黒人使用人たちの無機質な笑顔が映す異常性
クリスが最初に大きな違和感を抱くのは、屋敷で働く黒人の使用人たちの振る舞いです。表面上は終始にこやかに動き回っているのに、まるで自我を失ったかのような表情・態度からは、どこか悲壮感すら漂う。普通の職場ならあり得ないほどの“おとなしい従順”ぶりが、かえって恐怖を駆り立てます。
これは、“相手に合わせる”ことで波風を立てないようにする少数派の心情を、ホラー的に極端化した描写とも言えます。社会学の視点からは、「本音を言えない立場」が長く続くと、まるで感情が凍結したように振る舞うことになる、という現象が指摘されることがあります。『ゲット・アウト』は、その凍結をホラー映像として目の当たりにさせることで、表向きは優しい環境こそが当事者の主体性を奪う場になり得る、という警鐘を鳴らしているように見えるのです。
自由に振る舞えない“違和感”が積もるまで
この時点では、明確な脅威らしい脅威は見えません。ホラー映画らしい血塗れのシーンもなく、むしろ家族や近所の人々が「黒人はクールだよね」「肌の色、すごく素敵」と声をかける場面が続く。しかし、その声かけがなぜかクリスには落ち着きを与えない。むしろ「なぜこんなに露骨に褒めるのか?」と戸惑い、少しずつ身体がこわばっていく様子が描かれます。
いわゆる“嫌がらせ”や“暴言”があるわけでもないのに、人をここまで萎縮させる――それが本作前半の醍醐味とも言えるでしょう。
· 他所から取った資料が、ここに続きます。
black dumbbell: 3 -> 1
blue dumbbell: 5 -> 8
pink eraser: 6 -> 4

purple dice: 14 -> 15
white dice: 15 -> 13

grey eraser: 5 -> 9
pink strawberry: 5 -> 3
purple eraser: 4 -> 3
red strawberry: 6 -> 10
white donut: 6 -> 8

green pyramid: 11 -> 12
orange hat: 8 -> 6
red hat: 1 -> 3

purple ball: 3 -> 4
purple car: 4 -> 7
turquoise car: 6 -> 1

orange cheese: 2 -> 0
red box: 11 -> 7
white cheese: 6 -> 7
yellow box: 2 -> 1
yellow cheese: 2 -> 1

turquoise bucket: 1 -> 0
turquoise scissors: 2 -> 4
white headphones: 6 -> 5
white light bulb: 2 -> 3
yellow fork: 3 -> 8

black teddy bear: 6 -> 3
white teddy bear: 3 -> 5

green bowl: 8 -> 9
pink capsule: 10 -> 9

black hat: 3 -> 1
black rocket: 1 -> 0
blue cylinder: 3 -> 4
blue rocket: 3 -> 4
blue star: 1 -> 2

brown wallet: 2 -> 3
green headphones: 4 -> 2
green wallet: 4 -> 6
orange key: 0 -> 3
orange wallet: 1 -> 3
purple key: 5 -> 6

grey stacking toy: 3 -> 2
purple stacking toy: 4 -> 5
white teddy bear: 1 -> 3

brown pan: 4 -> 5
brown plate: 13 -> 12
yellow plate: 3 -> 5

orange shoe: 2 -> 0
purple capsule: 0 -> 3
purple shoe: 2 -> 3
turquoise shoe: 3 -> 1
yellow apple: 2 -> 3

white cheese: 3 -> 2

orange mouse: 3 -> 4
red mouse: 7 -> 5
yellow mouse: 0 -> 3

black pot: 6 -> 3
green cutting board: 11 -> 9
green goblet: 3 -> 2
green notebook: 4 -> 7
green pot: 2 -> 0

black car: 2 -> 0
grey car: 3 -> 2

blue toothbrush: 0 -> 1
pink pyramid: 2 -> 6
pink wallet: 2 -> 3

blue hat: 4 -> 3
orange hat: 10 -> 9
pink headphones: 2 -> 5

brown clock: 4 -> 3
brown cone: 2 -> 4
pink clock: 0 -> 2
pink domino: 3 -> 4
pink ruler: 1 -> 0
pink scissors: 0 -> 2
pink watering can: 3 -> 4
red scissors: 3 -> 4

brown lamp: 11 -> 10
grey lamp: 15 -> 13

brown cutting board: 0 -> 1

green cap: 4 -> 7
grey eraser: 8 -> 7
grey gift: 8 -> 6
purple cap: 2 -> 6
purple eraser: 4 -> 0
社会学的には、声高な差別でなくても、相手を過剰に持ち上げたり、ステレオタイプなイメージで括ったりする態度が、立派な抑圧や心理的暴力につながることがあるという点を示唆しています。本作は、その実態を主人公クリスの視点を通じて“なぜこんなに気味が悪いのか”を観客と共有する形で映しているわけです。
前半で醸成される、“ここを離れたい”本能
ゆったりとした会話が続くなか、クリスは心底「帰りたい」と感じ始めますが、恋人ローズに「そんなの気にしすぎだよ」「私の家族は差別なんてしない」と説得され、結局は留まるしかありません。観客も「もう出たほうがいいのに」と思う瞬間が幾度も訪れ、だがまだ目立った事件が起きていないため、実際に逃げる理由がないという状況。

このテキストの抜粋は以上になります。